今日は新しい事や人ばかりで結構緊張していたみたいで、もう眠たいのだが、食堂の手伝いの時よりは体力が残っている。
今夜こそは何が何でもスキルの検証をしなくては!ということで、すぐにベッドには入らず、部屋にある小さなテーブルに着いた。
ハードルの高そうな魔法は後回しにして、調理ストレージを試してみよう。
王都の納屋で父さんたちと少し検証してみたんだけど、あれからちゃんとした検証はしてなかったしね。
『調理具ストレージ』であれば、いろんな物をストレージできるのはもう分かっているので、とりあえず部屋にある物をストレージする事にした。
どう考えても調理具になりそうにない物ということで、枕を触って声に出さずに『ストレージ』と願ってみた。

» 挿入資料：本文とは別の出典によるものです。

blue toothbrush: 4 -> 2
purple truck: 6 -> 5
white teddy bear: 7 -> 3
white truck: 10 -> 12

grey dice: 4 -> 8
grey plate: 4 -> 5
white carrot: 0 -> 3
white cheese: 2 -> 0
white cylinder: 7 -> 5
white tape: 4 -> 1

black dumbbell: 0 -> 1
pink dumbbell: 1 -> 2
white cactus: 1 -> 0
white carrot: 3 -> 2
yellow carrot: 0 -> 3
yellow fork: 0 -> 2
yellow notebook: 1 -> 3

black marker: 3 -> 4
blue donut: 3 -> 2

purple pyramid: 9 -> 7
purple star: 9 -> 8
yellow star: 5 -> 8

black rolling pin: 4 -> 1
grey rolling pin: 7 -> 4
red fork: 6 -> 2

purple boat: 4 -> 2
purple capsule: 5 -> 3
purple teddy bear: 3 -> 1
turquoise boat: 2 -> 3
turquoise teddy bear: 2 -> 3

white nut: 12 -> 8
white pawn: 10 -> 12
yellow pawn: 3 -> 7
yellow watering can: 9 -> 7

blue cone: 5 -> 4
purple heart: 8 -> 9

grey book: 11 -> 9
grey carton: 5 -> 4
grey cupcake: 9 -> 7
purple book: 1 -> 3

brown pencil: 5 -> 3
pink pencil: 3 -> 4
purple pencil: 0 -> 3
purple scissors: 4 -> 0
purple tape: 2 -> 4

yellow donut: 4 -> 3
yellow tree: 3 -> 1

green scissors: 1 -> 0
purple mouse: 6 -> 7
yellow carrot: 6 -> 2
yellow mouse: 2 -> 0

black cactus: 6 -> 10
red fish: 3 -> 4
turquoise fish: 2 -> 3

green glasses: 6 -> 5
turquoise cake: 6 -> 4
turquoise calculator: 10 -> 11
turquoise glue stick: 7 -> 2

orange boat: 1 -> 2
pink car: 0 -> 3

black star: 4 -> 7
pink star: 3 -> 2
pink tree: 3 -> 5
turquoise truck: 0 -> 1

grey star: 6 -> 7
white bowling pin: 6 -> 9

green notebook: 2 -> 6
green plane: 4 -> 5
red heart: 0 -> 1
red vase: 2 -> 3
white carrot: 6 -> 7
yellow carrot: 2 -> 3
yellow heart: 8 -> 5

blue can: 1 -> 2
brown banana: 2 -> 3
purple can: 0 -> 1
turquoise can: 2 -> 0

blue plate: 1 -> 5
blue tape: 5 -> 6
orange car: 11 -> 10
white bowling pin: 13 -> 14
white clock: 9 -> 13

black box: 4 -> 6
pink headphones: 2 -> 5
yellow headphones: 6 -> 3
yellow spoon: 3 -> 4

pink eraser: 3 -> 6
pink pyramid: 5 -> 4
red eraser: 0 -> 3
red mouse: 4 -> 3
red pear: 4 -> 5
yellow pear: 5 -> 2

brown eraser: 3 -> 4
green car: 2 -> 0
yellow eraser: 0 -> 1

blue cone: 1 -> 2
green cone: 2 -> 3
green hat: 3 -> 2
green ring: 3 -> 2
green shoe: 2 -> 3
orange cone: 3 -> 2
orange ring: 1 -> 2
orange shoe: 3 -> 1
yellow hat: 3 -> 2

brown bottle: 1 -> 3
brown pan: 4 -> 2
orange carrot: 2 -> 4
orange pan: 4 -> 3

枕がパッと姿を消し、『調理具ストレージ一覧』のトップに『枕』と表示が出た。
んんん?調理具でなくても入れられるの?
何て使いやすいストレージなんだろう。
しかも今回は手で持ち上げたわけではなく、触ってただけだ。
という事は、触る事ができれば大きな物や重たい物もストックできるかもしれない。
取り出す事を考えながらボードの『枕』という文字をタップすると、枕が現れた。
おおおお!今度は触らなくてもストックできるか試さないと!
チェストから服を取り出しベッドの上に広げた。
少し離れてから『ストレージ』と声に出さずに願うが、服はベッドの上にそのまんま残っている。
ちなみに服に触って同じ事をするとちゃんとできた。
ストレージの大きさは分からないが、とにかくストックするには対象物に触らなければいけない事だけは分かった。